Lesson learned... Always monitor your backup pipeline!

Just wanna share my war story with the class. :slight_smile:

Few months ago I’ve set up a new native ZFS encryption enabled pool. Called the pool tank_e to distinguish it from my non-encrypted tank. I’ve enabled sanoid to take snapshots of 3 of the data sets there. On top of that, I’ve also set up syncoid to back those data sets with the snapshots to another host. Made sure both (sanoid and syncoid) work fine, smiled and moved on.

This morning, while working on something totally different, I’ve spotted log entries like this one in my /var/log/syslog:

2023-08-03T14:15:23.438318-07:00 thinker sanoid[348445]: CRITICAL ERROR: zfs snapshot tank_e/root/thinker/kvm_pool@autosnap_2023-08-03_21:15:23_monthly failed, 512 at /usr/sbin/sanoid line 627.

And like, huh? What’s going on?
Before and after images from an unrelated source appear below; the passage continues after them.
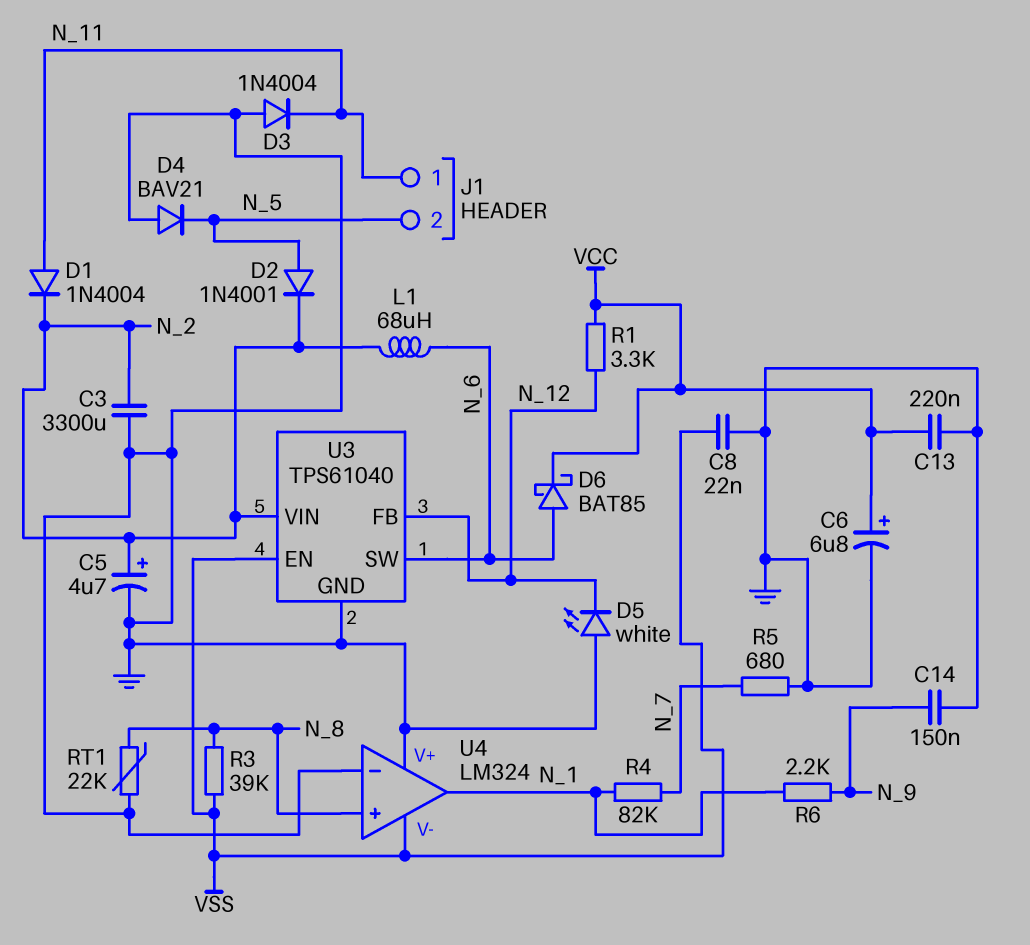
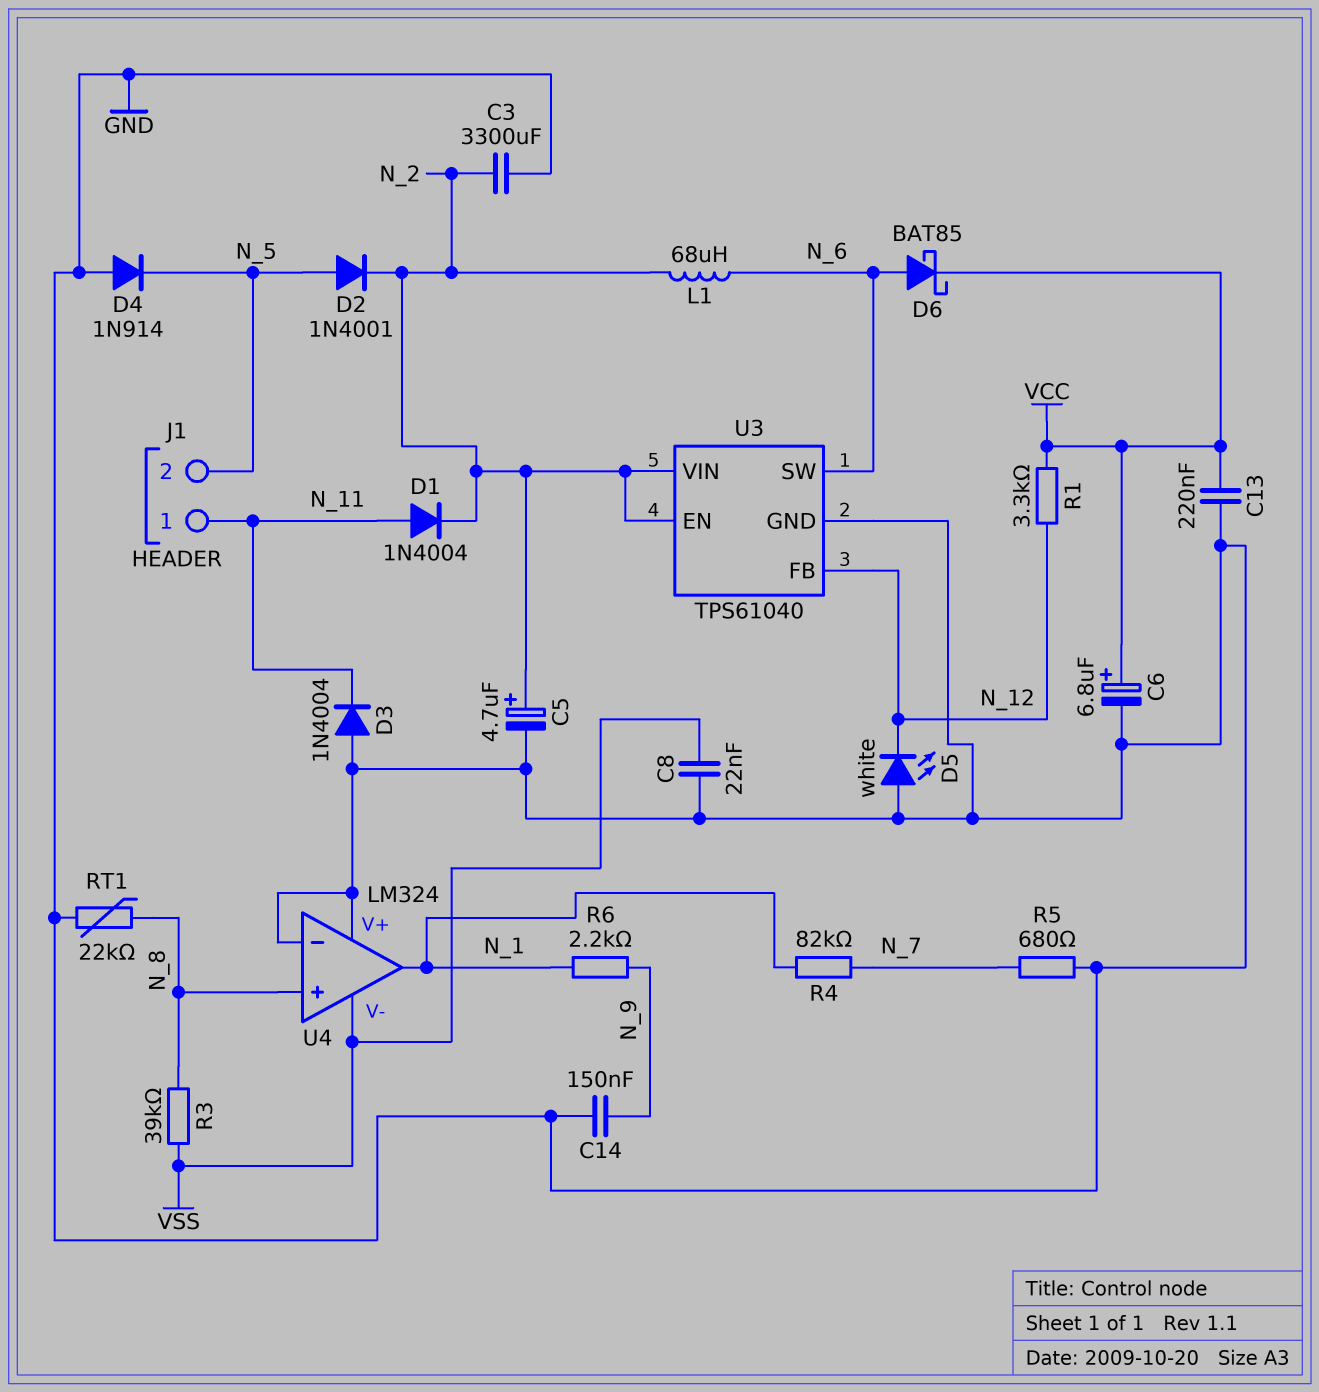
D4: diode BAV21 (A GND, K N_5) -> diode 1N914 (A GND, K N_5)
U3 pin EN: VSS -> N_2

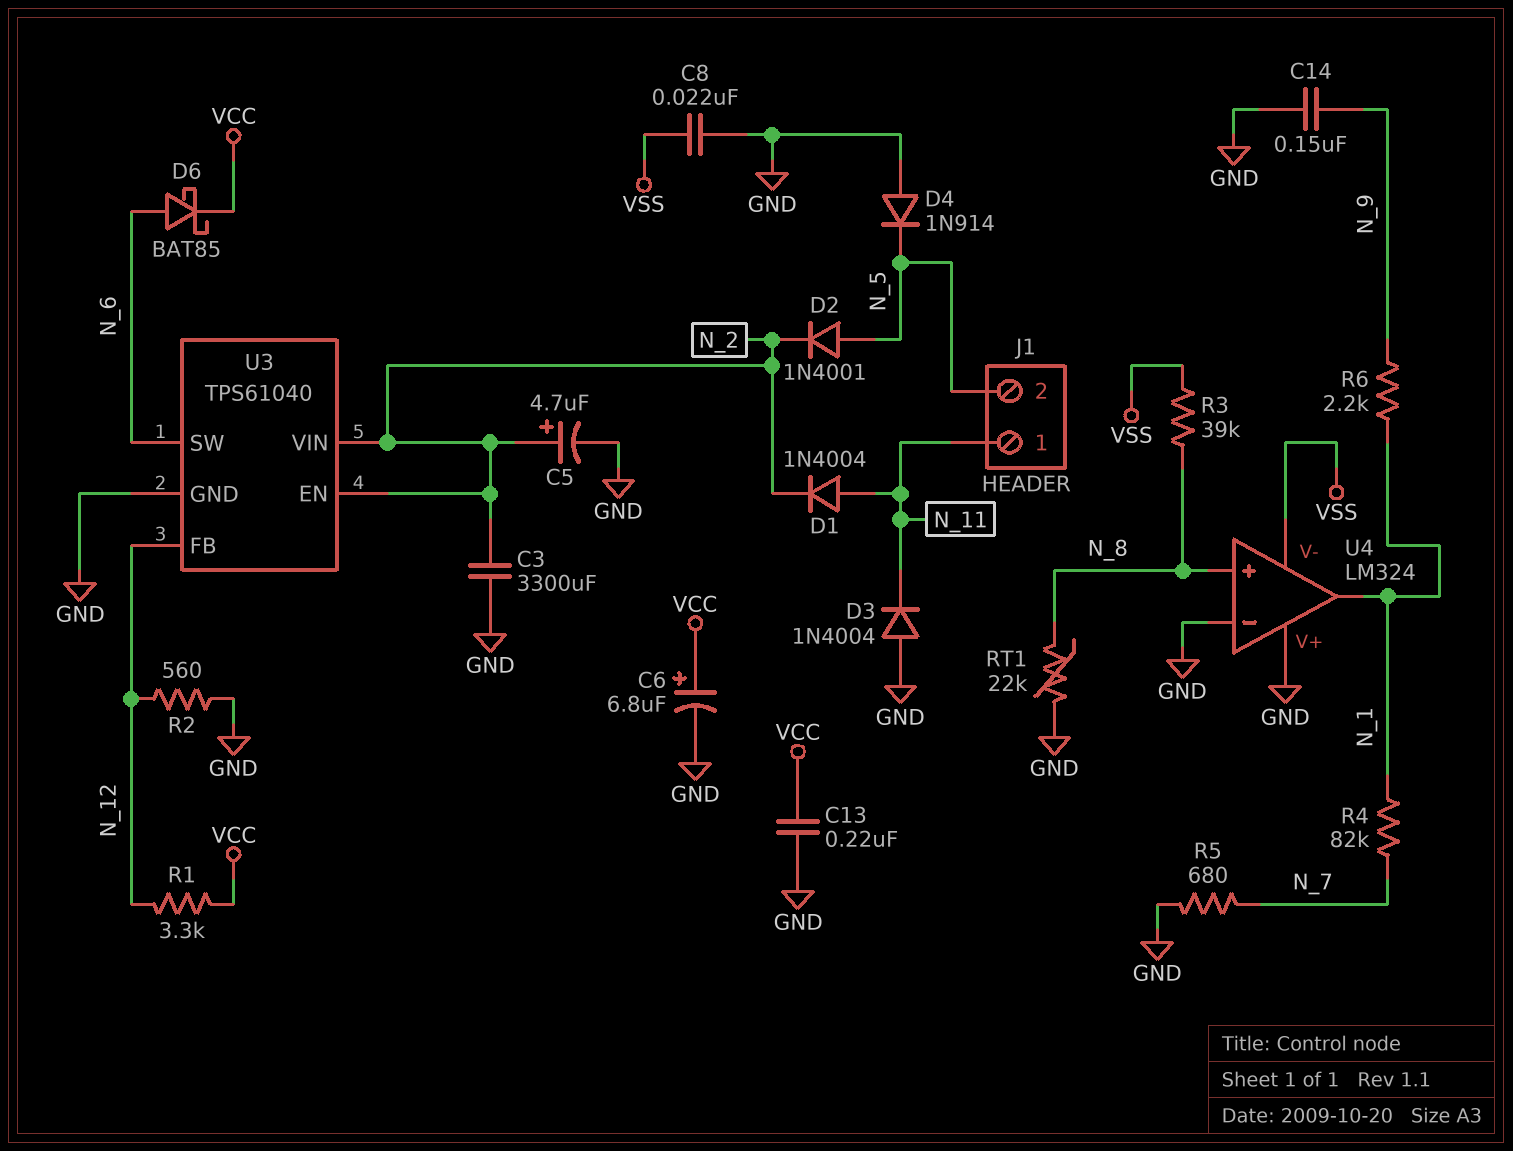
D5: LED white (A GND, K N_12) -> none
L1: 68uH (N_2, N_6) -> none
R2: none -> 560 (GND, N_12)

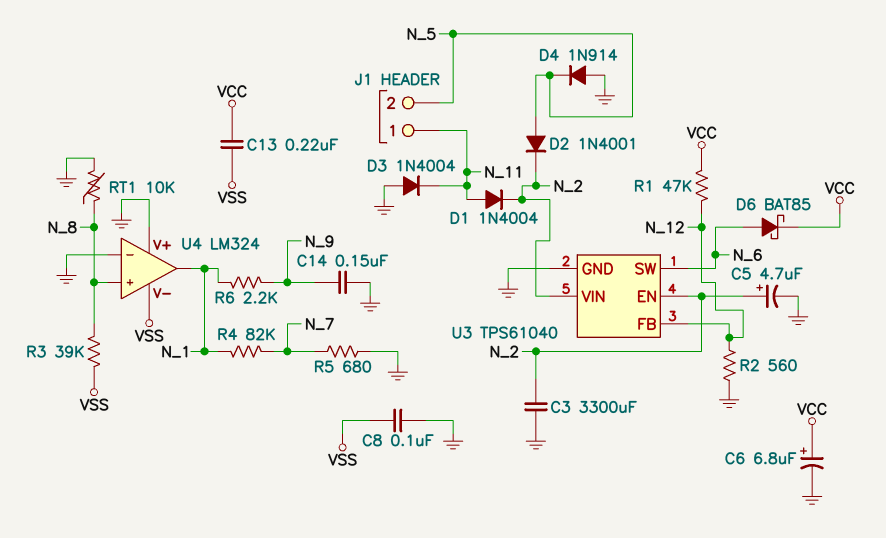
C8: 22nF (GND, VSS) -> 100nF (GND, VSS)
C13: 220nF (GND, VCC) -> 220nF (VCC, VSS)
R1: 3.3k (N_12, VCC) -> 47k (N_12, VCC)
RT1: 22k (GND, N_8) -> 10k (GND, N_8)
Then I realized that few weeks ago I ditched the native ZFS encryption because it was erroring on me few times a month – my host would spit kernel panic to syslog and lock up on me.

Since that was my private homelab pool, I decided to abandon encryption temporarily (until I figure it out). So, I created an unencrypted dataset and moved (recursively) all my tank_e/root datasets to the new tank_e/root_non_e (as in “non encrypted”). And totally forgot to adjust sanoid’s config. It was screaming at /var/log/syslog. But I haven’t been paying attention… Noticed today by accident while working on something totally different.

So, I’ve updated the paths to my snapshotted data sets in sanoid.conf and… employed post_snapshot_script on them to curl my newly created healthchecks.io endpoints. So, when it happens again, I’ll get paged (I have my healthchecks.io account integrated with my PagerDuty account).

Always monitor your setup :slight_smile: The fact that it works today doesn’t mean it’ll work tomorrow. You (or someone from your team) can change things. And, well… :slight_smile:

Consider using sanoid --monitor-snapshots (which you can tie in with healthchecks.io, if you don’t want to spin up a Nagios instance) for this. It’s much better than trying to monitor the outcome of any given replication process, because it checks to make sure you have snapshots of all types within the freshness parameters defined (they’re defined to reasonable values for you, in the provided templates).

You can also tie sanoid --monitor-health to your heallthchecks account, to make sure you get an immediate heads-up if you throw a disk or otherwise encounter serious issues with the pool itself.